Nunca se llega a tiempo, siempre quedan cosas pendientes, por mucho que se haya hablado o visto, siempre quedan cosas por decir o hacer, por eso soy mas partidaria de hechos que de palabras, así que no le des mas vueltas. Yo sin embargo me quedo con la satisfacciòn de haberla "engañado" con lo de "ya todo está bién", al menos le evité que se fuera con ese sufrimiento, que sé que lo tenía, y recuerdo como si fuera ahora la sonrisa que me dedicó. También me alegro mucho de haber estado sus últimas tardes con ella, fueron muchos años en la familia. Y, sí, a mi también me queda el recuerdo de su sonrisa y la bondad que tenía, sin duda era la mejor de toda la familia, y aquello tan suyo de...pero como puede haber gente tan mala??. Yo si soy creyente y sé que está en el sitio que le corresponde y cuidándoos a todos.
Besos.

RASC dijo...

Gracias por esas últimas tardes, las mismas en las que yo no pude estar, más pendiente de una mierda de viaje que de ella.
Esa es mi astilla. Lo siento.

Miss Perseidas en continuo desvarío dijo...

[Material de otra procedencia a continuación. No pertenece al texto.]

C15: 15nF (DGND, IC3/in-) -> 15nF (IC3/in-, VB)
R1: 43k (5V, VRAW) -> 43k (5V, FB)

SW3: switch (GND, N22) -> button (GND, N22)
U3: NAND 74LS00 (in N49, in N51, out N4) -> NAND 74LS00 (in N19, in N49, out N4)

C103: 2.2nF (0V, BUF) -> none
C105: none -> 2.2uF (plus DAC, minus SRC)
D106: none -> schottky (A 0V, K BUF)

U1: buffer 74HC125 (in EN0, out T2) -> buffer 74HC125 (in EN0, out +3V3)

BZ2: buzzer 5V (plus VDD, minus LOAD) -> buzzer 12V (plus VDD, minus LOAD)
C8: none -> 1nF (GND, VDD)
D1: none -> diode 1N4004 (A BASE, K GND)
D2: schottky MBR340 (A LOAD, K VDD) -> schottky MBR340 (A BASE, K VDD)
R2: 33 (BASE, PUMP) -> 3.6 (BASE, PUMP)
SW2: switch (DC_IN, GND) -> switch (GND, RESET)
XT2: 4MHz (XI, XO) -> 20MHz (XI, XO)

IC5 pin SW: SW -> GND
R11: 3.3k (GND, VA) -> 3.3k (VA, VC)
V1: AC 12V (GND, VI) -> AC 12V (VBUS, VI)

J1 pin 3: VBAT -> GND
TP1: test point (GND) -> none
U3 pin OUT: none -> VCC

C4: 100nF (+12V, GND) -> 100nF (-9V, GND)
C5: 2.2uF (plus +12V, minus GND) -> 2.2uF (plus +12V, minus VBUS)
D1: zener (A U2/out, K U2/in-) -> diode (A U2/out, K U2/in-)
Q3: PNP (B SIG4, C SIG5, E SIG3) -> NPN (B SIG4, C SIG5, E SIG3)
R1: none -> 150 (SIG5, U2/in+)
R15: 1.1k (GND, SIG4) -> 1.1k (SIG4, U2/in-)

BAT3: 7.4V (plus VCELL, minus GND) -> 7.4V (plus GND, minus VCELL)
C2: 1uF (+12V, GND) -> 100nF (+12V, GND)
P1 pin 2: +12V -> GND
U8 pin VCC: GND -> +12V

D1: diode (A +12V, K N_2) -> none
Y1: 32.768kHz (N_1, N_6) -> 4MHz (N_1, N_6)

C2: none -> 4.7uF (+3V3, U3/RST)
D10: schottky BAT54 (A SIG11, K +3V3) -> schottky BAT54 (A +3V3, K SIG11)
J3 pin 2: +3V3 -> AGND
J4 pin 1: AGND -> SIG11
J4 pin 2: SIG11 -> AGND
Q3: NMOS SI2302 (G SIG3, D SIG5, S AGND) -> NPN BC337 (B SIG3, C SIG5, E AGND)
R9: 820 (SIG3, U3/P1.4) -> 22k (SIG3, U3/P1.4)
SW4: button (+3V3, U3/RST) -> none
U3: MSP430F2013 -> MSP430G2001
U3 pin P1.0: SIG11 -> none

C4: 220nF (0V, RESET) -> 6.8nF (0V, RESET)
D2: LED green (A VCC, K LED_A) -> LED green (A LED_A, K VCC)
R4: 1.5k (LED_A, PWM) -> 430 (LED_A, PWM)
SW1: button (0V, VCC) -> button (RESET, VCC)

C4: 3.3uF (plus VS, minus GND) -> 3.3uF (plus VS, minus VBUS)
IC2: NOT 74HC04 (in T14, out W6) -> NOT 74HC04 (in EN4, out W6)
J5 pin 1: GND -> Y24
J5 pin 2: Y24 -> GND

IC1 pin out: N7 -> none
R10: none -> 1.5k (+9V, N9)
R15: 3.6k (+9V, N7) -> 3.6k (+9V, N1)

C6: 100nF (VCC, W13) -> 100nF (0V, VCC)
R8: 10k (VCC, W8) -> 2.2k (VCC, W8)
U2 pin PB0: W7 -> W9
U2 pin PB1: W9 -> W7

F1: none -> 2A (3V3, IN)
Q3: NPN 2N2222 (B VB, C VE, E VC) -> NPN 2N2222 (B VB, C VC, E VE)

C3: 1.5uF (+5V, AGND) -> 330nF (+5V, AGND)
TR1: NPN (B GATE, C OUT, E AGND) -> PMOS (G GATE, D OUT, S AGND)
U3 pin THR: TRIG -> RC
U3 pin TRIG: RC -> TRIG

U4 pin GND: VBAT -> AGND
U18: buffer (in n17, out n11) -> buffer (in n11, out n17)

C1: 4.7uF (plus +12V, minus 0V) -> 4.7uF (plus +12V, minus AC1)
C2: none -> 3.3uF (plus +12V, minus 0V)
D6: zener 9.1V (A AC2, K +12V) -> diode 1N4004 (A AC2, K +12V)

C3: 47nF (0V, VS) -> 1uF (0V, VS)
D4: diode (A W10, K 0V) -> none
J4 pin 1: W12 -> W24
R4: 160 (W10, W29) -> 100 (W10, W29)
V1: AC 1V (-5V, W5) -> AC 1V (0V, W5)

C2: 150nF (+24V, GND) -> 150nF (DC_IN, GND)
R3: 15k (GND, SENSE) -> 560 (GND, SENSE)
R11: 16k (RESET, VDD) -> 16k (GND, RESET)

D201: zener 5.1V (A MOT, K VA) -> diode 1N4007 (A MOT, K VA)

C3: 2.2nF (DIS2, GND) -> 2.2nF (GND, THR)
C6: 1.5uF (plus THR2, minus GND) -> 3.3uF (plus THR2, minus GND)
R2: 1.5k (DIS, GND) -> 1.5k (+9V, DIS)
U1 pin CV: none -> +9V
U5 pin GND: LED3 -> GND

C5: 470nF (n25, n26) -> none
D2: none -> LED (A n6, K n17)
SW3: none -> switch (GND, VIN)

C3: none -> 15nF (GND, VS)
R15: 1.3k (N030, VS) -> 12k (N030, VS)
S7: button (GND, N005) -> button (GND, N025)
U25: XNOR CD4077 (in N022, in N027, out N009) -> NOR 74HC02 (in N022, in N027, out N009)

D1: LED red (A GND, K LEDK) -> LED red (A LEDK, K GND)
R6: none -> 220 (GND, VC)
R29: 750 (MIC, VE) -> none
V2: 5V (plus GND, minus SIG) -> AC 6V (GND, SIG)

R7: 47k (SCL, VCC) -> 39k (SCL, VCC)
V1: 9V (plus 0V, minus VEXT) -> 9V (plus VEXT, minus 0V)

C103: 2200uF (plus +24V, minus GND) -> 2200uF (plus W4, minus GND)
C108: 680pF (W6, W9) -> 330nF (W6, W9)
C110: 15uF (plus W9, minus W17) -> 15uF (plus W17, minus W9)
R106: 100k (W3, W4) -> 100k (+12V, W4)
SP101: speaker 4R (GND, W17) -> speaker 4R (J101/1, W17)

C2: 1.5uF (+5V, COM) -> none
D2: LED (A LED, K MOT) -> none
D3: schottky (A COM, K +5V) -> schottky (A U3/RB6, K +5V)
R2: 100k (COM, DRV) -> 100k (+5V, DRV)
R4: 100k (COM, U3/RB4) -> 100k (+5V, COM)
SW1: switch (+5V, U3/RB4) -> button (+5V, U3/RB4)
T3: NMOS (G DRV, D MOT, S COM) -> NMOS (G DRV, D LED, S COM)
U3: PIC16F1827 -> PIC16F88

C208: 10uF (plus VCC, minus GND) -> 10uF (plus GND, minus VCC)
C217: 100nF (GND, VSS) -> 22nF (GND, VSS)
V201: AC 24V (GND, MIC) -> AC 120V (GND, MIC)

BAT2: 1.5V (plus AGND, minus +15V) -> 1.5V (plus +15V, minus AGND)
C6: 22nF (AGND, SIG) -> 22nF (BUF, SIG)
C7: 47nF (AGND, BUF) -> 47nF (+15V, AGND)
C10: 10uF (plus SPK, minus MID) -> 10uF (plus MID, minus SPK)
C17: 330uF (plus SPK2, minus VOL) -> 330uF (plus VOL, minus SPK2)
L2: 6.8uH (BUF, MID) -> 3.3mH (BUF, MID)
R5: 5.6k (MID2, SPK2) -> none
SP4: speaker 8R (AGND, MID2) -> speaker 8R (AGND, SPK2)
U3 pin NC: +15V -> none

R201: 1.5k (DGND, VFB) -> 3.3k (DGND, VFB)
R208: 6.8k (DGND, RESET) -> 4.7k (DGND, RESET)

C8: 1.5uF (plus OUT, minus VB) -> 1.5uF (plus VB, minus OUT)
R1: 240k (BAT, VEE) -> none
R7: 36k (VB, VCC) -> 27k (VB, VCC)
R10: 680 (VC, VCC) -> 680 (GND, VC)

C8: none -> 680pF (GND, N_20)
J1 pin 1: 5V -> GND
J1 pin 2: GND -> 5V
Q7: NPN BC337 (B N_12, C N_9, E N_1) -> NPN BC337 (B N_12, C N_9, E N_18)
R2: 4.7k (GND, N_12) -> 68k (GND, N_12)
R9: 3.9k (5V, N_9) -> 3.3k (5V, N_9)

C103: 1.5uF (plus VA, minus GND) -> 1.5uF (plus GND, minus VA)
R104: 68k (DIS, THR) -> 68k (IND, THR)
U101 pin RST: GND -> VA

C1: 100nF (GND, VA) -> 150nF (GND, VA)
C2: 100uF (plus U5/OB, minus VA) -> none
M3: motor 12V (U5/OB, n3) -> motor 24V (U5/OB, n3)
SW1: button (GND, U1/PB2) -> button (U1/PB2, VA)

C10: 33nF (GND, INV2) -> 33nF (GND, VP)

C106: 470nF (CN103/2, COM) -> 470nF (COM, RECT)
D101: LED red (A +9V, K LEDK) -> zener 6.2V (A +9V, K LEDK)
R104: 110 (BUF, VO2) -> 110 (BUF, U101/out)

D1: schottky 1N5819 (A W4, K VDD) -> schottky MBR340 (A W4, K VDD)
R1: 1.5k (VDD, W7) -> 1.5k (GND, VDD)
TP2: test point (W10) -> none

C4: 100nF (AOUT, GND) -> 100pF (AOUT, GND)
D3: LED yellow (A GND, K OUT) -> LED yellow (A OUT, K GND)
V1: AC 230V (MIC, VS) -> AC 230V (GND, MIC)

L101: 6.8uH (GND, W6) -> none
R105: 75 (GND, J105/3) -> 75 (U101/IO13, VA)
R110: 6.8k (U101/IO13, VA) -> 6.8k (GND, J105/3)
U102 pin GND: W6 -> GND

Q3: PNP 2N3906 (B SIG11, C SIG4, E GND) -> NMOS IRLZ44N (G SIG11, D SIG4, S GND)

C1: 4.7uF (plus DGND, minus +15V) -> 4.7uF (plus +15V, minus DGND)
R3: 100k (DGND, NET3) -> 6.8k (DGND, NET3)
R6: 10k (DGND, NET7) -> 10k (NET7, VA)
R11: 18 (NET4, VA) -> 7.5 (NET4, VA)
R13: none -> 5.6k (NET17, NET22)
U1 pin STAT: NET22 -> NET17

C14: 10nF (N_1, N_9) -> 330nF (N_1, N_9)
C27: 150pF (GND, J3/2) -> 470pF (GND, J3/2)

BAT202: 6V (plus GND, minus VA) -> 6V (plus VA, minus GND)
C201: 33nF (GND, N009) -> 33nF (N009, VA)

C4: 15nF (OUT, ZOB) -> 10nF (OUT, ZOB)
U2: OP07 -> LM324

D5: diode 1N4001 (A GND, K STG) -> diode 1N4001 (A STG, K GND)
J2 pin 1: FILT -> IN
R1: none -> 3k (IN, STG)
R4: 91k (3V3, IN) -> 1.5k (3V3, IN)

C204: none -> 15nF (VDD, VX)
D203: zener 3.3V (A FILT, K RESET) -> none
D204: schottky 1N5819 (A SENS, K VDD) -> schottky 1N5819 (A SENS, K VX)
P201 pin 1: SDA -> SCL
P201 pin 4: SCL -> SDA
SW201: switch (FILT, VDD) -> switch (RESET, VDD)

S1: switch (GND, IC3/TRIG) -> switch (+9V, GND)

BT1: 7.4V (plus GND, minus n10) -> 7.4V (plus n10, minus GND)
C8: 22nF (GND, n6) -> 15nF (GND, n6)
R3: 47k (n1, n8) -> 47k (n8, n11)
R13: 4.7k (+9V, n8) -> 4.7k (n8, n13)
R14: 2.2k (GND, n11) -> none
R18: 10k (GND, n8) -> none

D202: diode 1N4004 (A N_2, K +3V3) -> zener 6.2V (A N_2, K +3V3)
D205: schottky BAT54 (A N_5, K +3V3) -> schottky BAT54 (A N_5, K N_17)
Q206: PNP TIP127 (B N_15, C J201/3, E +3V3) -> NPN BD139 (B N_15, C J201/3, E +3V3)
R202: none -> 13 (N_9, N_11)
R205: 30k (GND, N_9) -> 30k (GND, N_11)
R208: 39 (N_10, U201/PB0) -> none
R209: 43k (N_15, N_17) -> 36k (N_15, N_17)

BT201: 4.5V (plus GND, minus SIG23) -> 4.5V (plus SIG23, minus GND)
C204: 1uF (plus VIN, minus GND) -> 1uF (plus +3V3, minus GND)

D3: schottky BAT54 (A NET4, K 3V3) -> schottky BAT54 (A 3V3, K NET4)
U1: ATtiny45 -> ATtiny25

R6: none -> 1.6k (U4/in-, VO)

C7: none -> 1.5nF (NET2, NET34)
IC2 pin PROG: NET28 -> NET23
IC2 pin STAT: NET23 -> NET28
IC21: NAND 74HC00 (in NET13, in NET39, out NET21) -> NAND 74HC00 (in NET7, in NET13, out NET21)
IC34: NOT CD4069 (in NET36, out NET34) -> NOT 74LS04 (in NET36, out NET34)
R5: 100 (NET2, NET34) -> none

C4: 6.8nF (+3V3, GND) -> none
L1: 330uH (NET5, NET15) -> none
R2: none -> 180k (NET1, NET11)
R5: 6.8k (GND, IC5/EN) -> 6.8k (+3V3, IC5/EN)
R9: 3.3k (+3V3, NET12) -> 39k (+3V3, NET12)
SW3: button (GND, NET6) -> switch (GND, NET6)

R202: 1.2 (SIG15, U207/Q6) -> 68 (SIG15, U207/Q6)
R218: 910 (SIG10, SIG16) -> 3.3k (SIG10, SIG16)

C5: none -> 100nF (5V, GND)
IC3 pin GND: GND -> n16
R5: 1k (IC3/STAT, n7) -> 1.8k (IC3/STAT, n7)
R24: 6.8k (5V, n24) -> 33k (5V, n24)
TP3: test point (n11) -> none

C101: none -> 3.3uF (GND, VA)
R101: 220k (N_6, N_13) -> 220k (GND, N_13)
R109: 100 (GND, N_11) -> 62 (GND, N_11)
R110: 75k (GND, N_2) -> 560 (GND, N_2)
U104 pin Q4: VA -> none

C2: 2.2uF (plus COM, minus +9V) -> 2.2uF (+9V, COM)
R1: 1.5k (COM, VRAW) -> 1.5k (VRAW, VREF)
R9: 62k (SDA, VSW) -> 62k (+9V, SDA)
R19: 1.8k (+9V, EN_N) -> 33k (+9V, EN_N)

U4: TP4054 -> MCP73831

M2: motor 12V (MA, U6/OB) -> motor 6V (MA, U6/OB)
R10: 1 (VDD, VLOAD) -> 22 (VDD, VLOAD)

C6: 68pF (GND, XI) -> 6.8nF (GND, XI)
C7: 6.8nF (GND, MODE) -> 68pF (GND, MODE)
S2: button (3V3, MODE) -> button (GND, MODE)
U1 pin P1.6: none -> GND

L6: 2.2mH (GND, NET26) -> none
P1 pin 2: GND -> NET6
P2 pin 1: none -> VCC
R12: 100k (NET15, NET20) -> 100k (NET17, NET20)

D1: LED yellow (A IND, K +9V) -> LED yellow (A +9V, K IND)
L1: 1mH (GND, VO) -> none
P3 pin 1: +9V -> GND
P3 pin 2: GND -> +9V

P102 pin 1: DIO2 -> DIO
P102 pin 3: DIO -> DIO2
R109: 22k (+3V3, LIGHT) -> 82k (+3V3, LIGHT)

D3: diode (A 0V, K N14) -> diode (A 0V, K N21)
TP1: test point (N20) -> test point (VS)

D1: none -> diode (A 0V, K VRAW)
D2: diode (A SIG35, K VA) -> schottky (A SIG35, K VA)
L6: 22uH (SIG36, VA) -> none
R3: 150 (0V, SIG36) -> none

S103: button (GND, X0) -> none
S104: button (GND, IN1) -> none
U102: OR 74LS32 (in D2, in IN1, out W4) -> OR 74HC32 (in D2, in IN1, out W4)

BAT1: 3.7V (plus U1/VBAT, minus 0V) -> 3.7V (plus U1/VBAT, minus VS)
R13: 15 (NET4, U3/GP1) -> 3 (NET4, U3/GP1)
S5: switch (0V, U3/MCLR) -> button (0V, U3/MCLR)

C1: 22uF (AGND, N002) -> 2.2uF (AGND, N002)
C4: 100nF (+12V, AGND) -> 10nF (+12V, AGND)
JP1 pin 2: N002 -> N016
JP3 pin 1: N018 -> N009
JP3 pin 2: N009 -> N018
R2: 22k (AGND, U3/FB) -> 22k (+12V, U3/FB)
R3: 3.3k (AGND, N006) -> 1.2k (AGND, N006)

Ey Rubensín, qué tal todo chico?
Pues nada, pasaba a saludar, que como ando perdida por ahí...
Pues eso, un besazo y hasta pronto.

RASC dijo...

¡¡Cuanto tiempo Perse!!

Por aquí todo bien, espaciando más mis artículos en el tiempo, dado que nadie los lee, jajaja.
Espero que todo te vaya bien, que disfrutes del verano y que pronto reanudes el contenido de tu blog.

Besotes.
R.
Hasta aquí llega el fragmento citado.